In general, I think it is too late to say one service = one capability unless you explain it as one "effective" capability and get into the rest of the discussion below.  There is really no reason to avoid this because the RM is out there and anything else would be a major contradiction.

More inline.


On May 21, 2008, at 6:28 PM, Francis McCabe wrote:

Continuing the discussion ... :)

On May 21, 2008, at 2:17 PM, Ken Laskey wrote:

Following today's animated discussions, I am making an attempt at words that pull together a number of the pieces into a clear, concise package.  I am not advocating exactly where it goes but submit it for your consideration and continued discussion.



As defined in SOA-RM,

A service is a mechanism to enable access to one or more capabilities, where the access is provided using a prescribed interface and is exercised consistent with constraints and policies as specified by the service description.

I think that from a methodological perspective, we may well wish to state that a service enables access to a single capability. Of course the realization of that capability is another matter. The reason for this is that it provides some guidance as to what constitutes a service. It is also justified from the perspective of loose coupling -- if one service offers more than one capability, then that sets up a unnecessary dependency between the capabilities being offered (they must be maintained together, upgraded together, described together etc. etc.)

As shown in Figure 20, the service description provides information on:
- what a service does (its functionality and the resulting real world effects),
- how to reach the service (protocols and the endpoint of service reachability),
- how to communicate with the service (the information and behavior models that make up the service interface),
- what are the conditions of use (service policies and contracts), and
- what measurements of performance are available and how can these be accessed (service metrics).

I kind of see this. What occurred to me however, was that we might be better to focus on the purposes of a description:

-- Supporting the decision whether or not to use/offer a service
-- Supporting the task of using a service
-- Supporting the engineering of realizing a service
-- Supporting the management of services (note: not all management of services is done by 'management', some of it is done by customers as a way of managing their requirements)

Then you can show how these uses are met by different aspects of the description.

Well, I see yours too but I was thinking of pointing out the modular pieces rather than the use and then combining as below where I address the different users.

The capability the service is accessing may be a single resource or a composite of multiple resources and/or other services, and the specific service exposes some subset (possibly all) of the capability's functions and corresponding real world effects.  The automated teller machine (ATM) example in SOA-RM discusses a service exposing only certain aspects of an underlying capability.

I think that talking about underlying capabilities is kind of a slippery slope.
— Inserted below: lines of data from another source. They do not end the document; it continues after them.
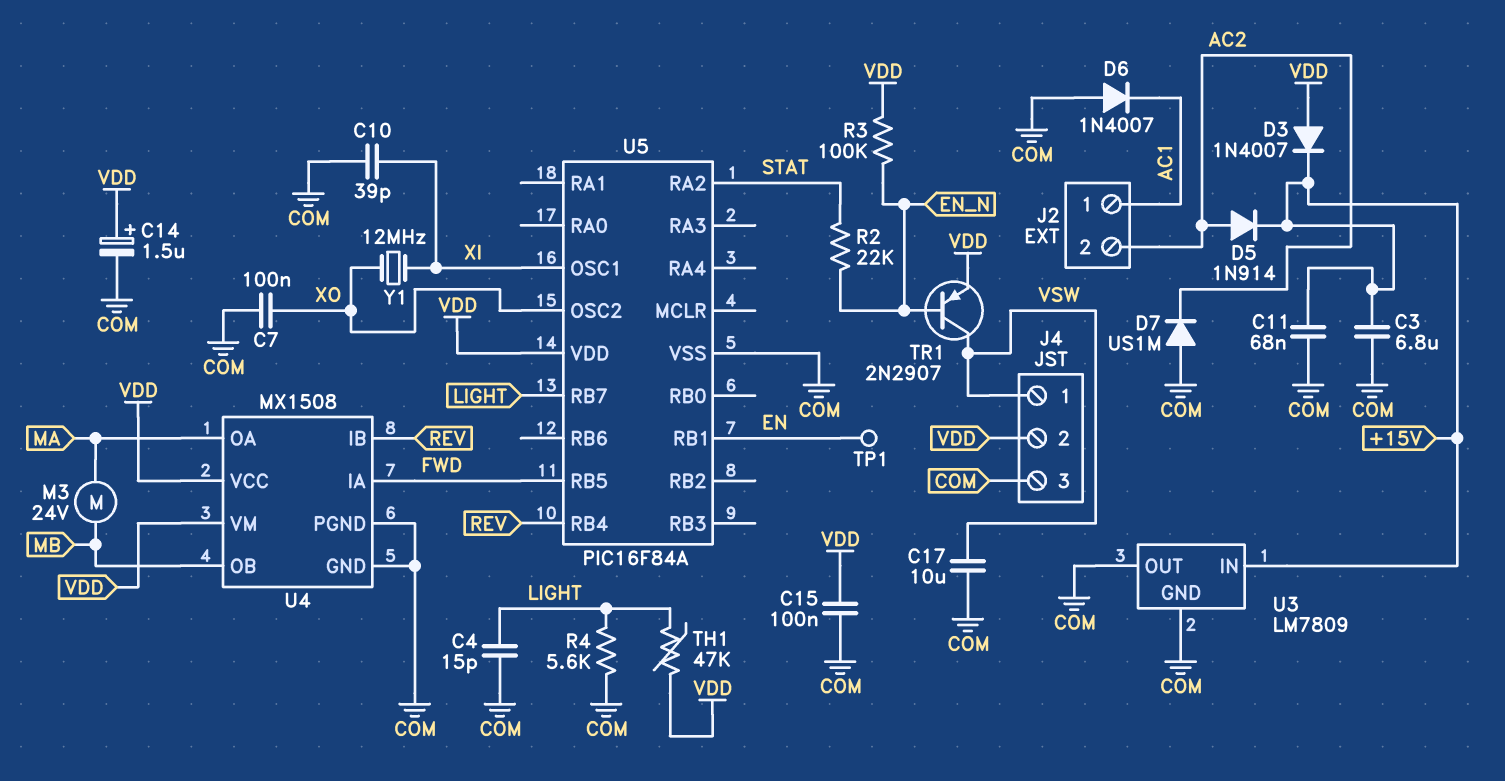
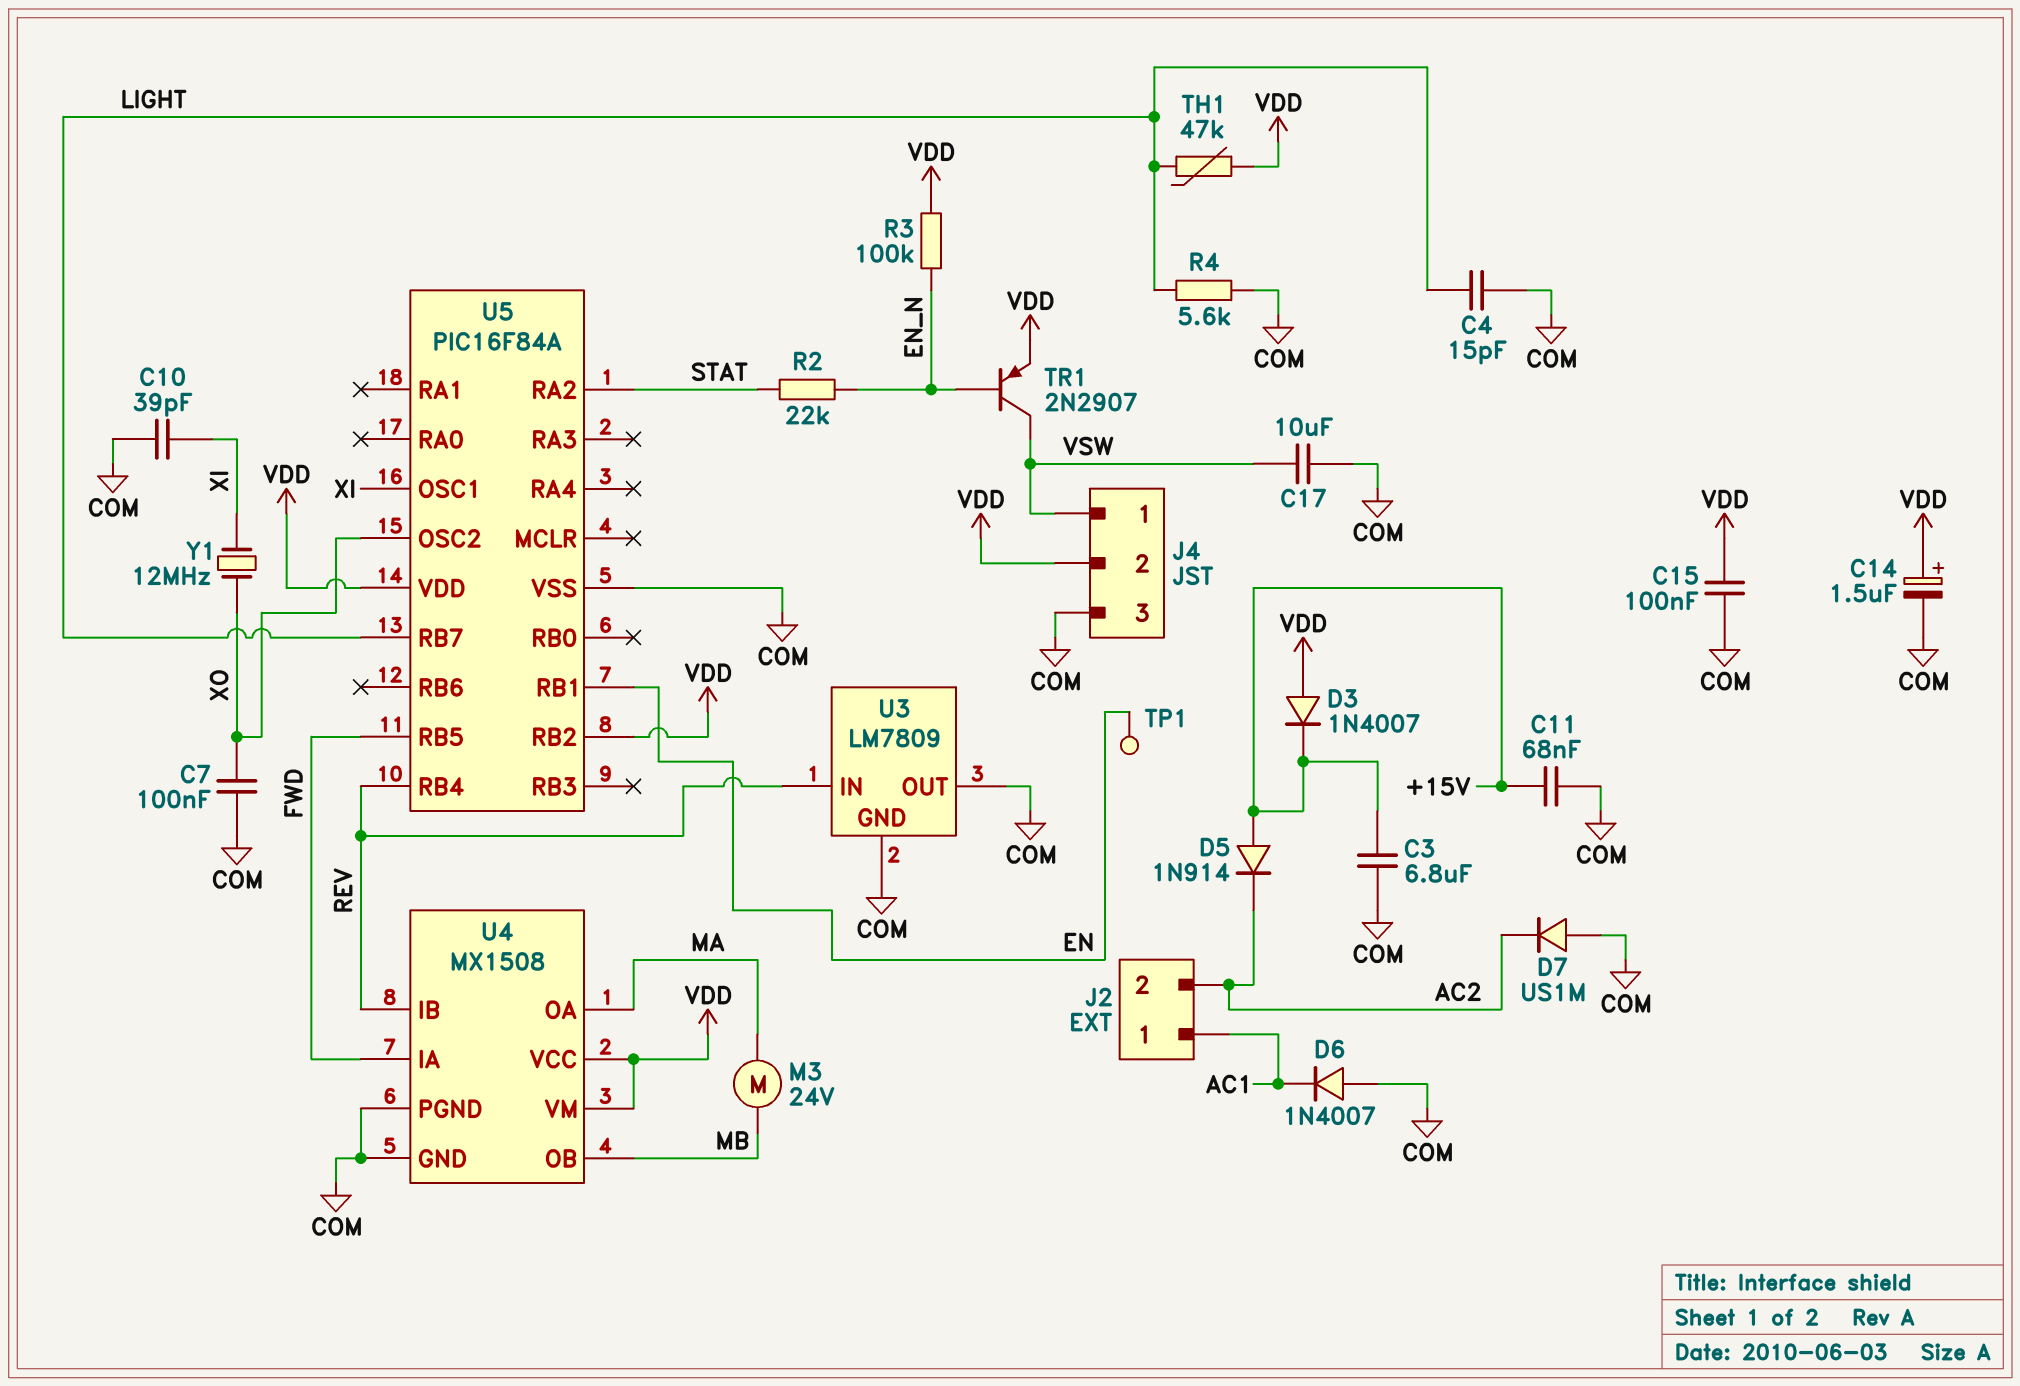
D5: diode 1N914 (A AC2, K +15V) -> diode 1N914 (A +15V, K AC2)
U3 pin IN: +15V -> REV
U5 pin RB2: none -> VDD

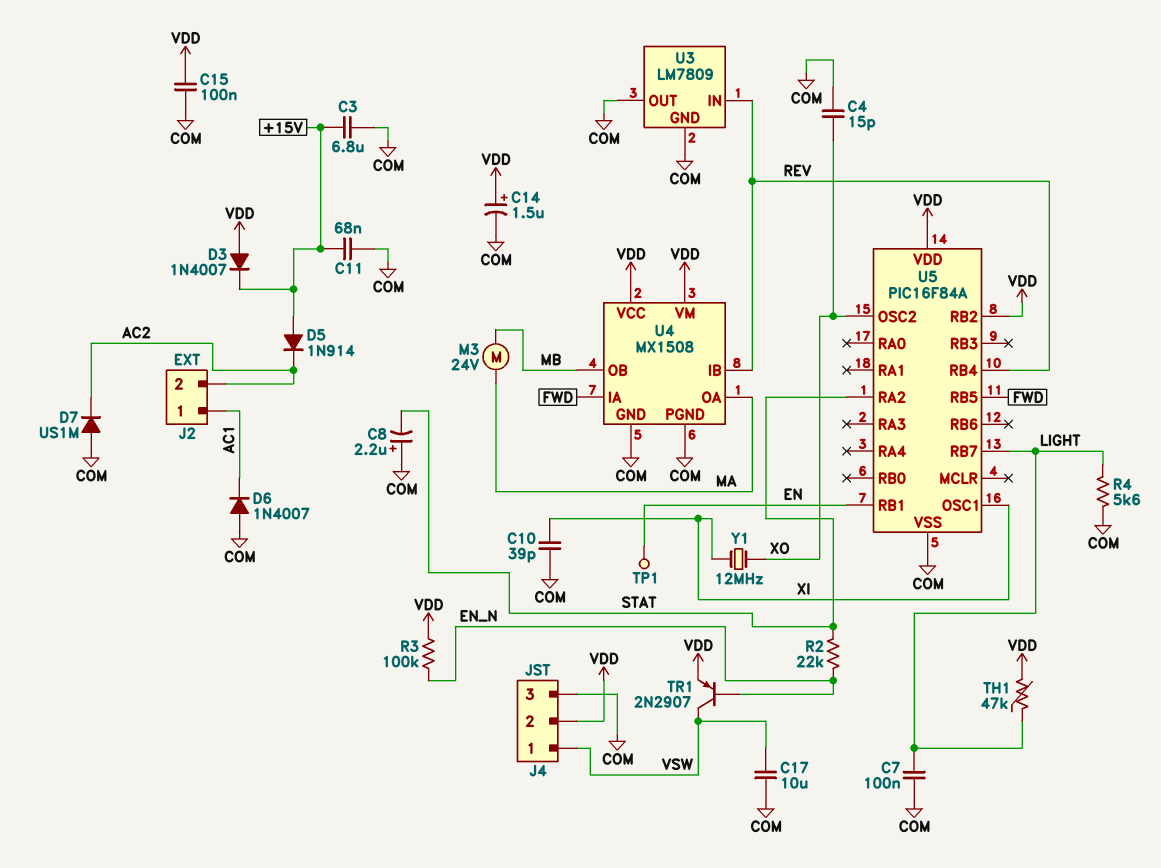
C4: 15pF (COM, LIGHT) -> 15pF (COM, XO)
C7: 100nF (COM, XO) -> 100nF (COM, LIGHT)
C8: none -> 2.2uF (plus COM, minus STAT)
We have always understood that the realization of services was private. By implication, if a service exposes less than what could be exposed, that is a private choice of the provider of the service; and should remain private. The simple story of one service = one capability leaves open the choice of implementation (e.g., in terms of a larger more powerful capability).

While the capability may be accessed by other means (or by other services), the description of the capability is important only to the extent that it is reflected in the service description.  In particular, it is not important what functionality or real world effects can be realized from the underlying capability if those effects are not accessible through this service.  Similarly, policies related to the capability but not involved with the functionality being accessed by the service are not relevant.
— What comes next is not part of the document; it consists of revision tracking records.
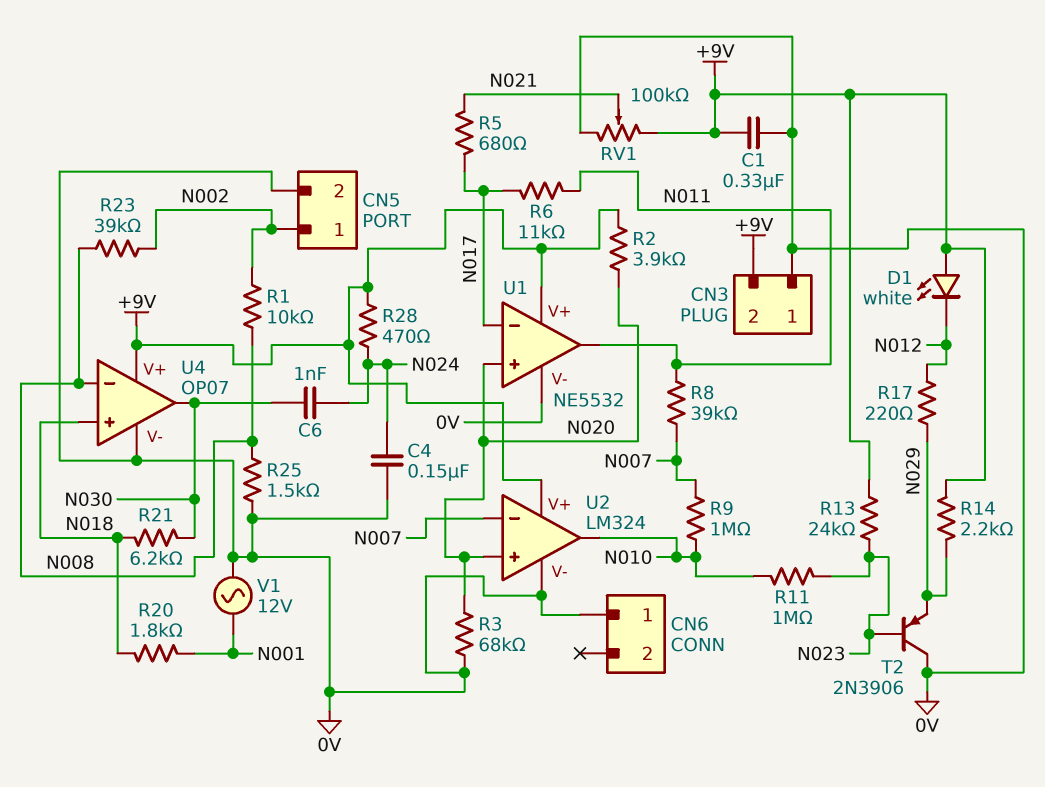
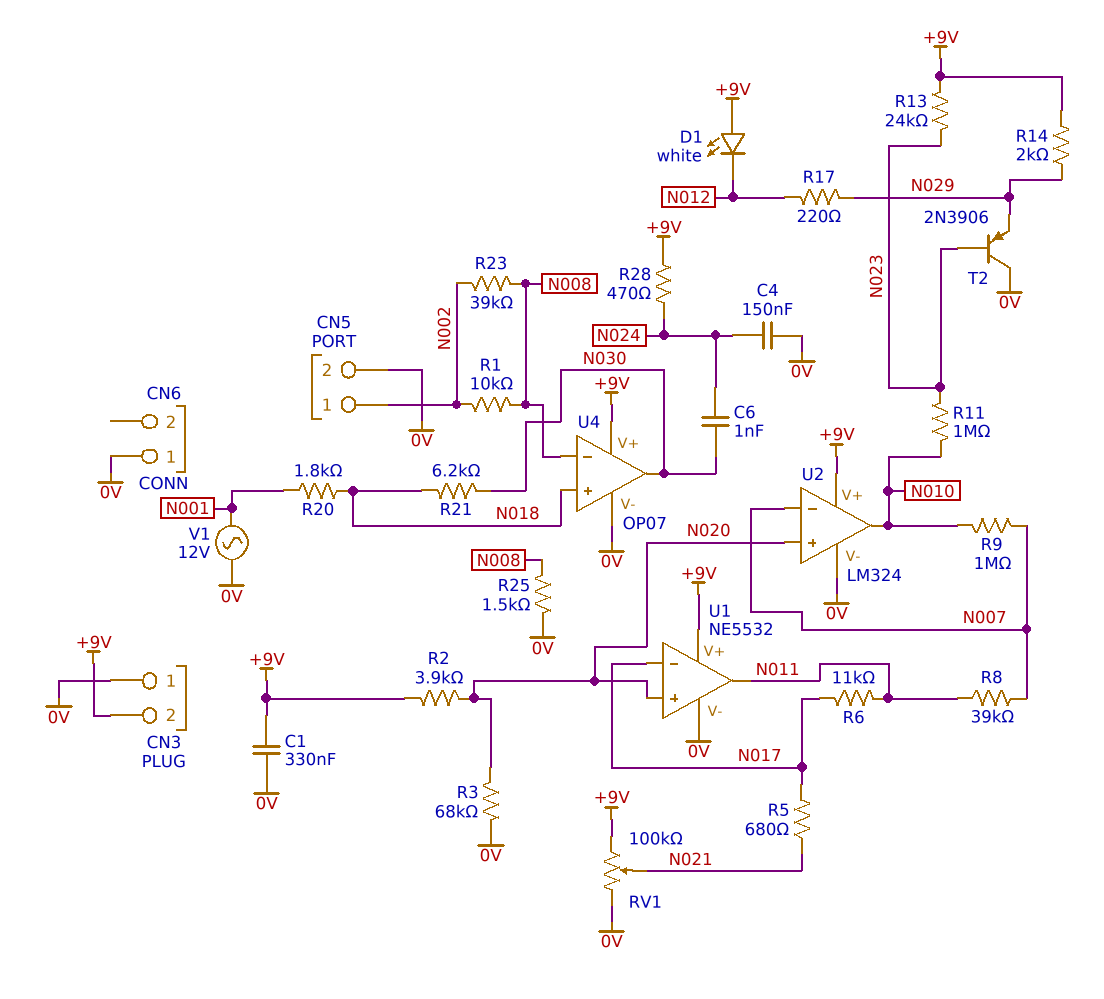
R14: 2.2k (+9V, N029) -> 2k (+9V, N029)

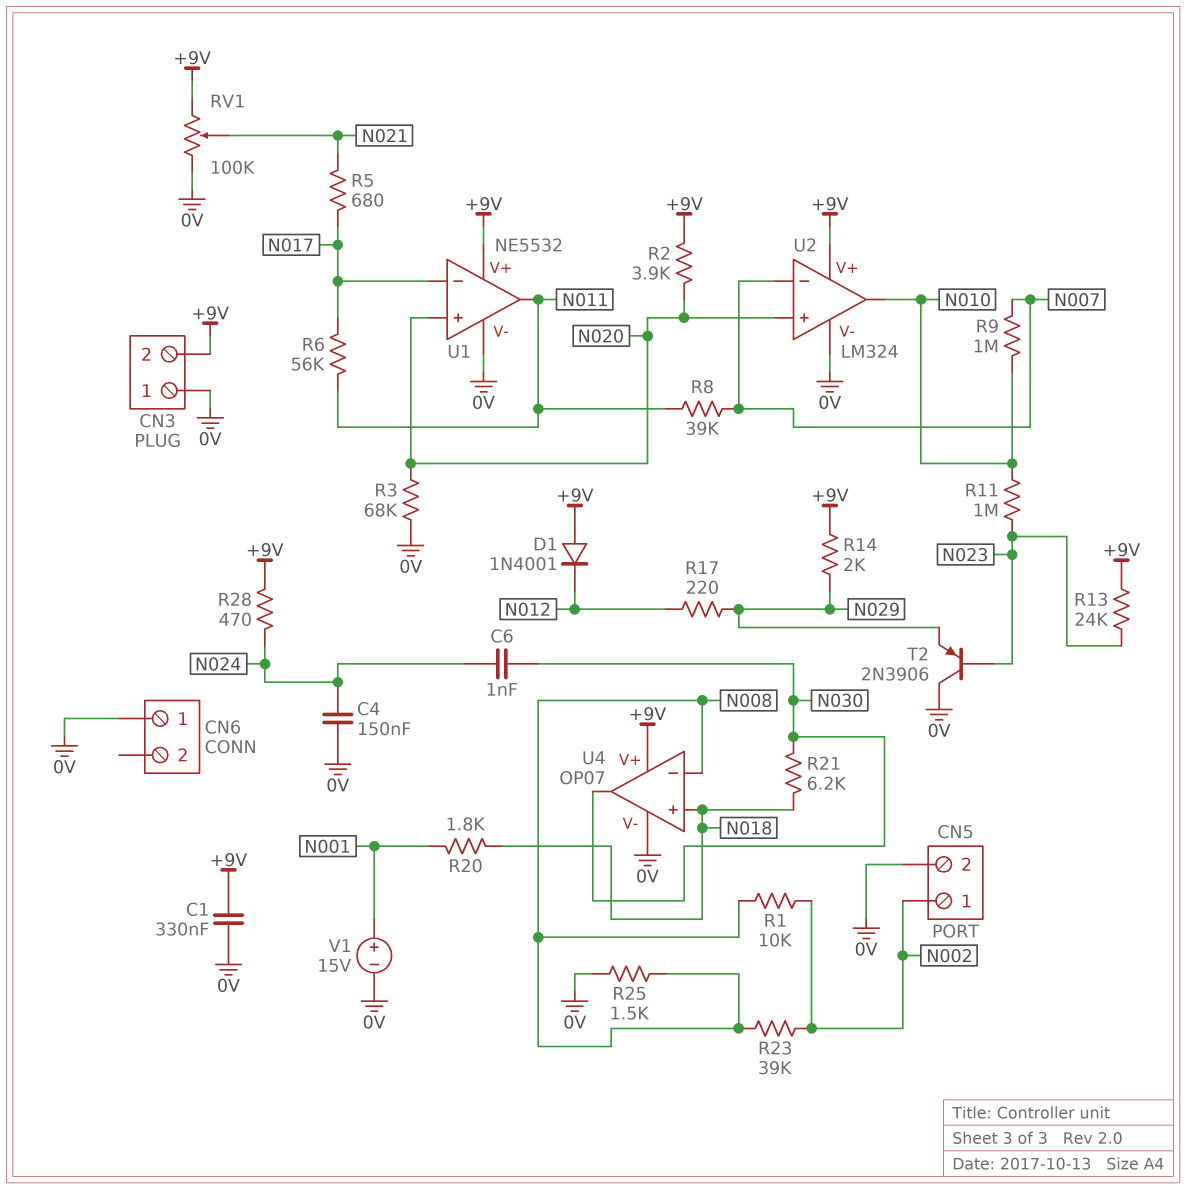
D1: LED white (A +9V, K N012) -> diode 1N4001 (A +9V, K N012)
R6: 11k (N011, N017) -> 56k (N011, N017)
V1: AC 12V (0V, N001) -> 15V (plus N001, minus 0V)

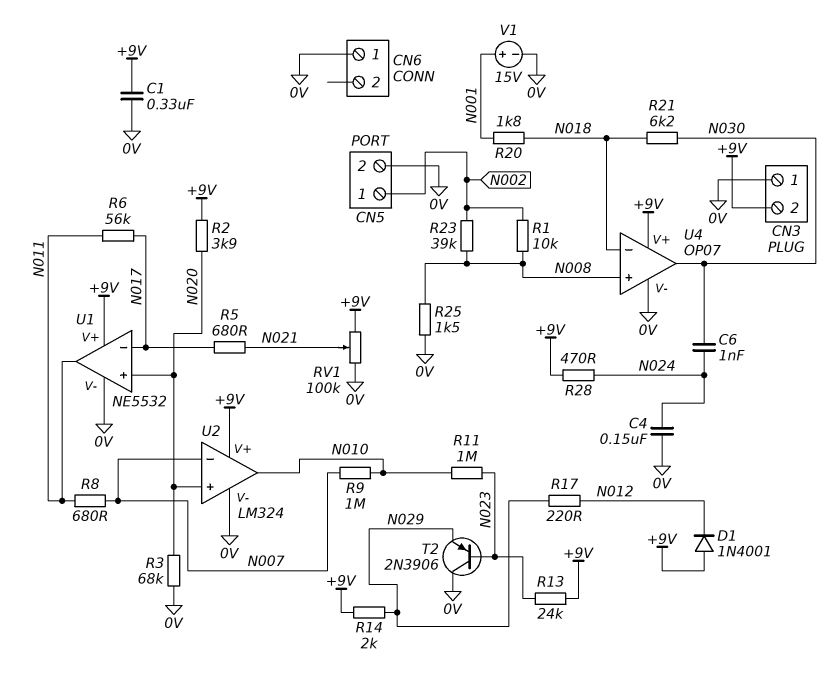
R8: 39k (N007, N011) -> 680 (N007, N011)
U4 pin in+: N018 -> N008
U4 pin in-: N008 -> N018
There is something of a gray area in here (notwithstanding comments above). I can see that different stakeholders will have different understanding of the capabilities on offer. A management policy, for example, may need a different understanding than a security policy.

The point is it is irrelevant what a capability offers.  The critical point is what the service offers.  Note in my versioning write-up, I found it sufficient to only track the service version and the service description version.

In designing a service, it is important to consider how straightforward it is to provide a service description.  Note the description will have multiple users, including:
- developers who need to find functionality, decide whether the conditions for use are acceptable, and code to service reachability and the service interface;
- consumers who also need to consider functionality and conditions or use, but are interested to know about service availability (presence) and performance (metrics), and must also consider whether they can provide information needed by the service interface;
- managers who are interested in service presence and other metrics for service performance and use, and possibly service functionality if they are engaged in service protfolio management.


The service description provides a common, consistent collection of information for the multiple users for discovery, evaluation,  and use.  Thus, if it is not possible to generate a clear, concise description of a service, it is reasonable to ask whether the combination of actions, effects, and policies, and other descriptive elements would best be served by separate services that are more focused and more straightforward to understand and use.  The aggregate of the information in the service description makes effective use of the service possible.

Well, also agreed. I think that the loose coupling principle applies here: the coupling between different elements of a service should not be stronger than those implied by the semantics of the service elements themselves.

Well, that isn't what I had in mind and I'm not sure I see the point.  Maybe we should just stop at agreeing :-)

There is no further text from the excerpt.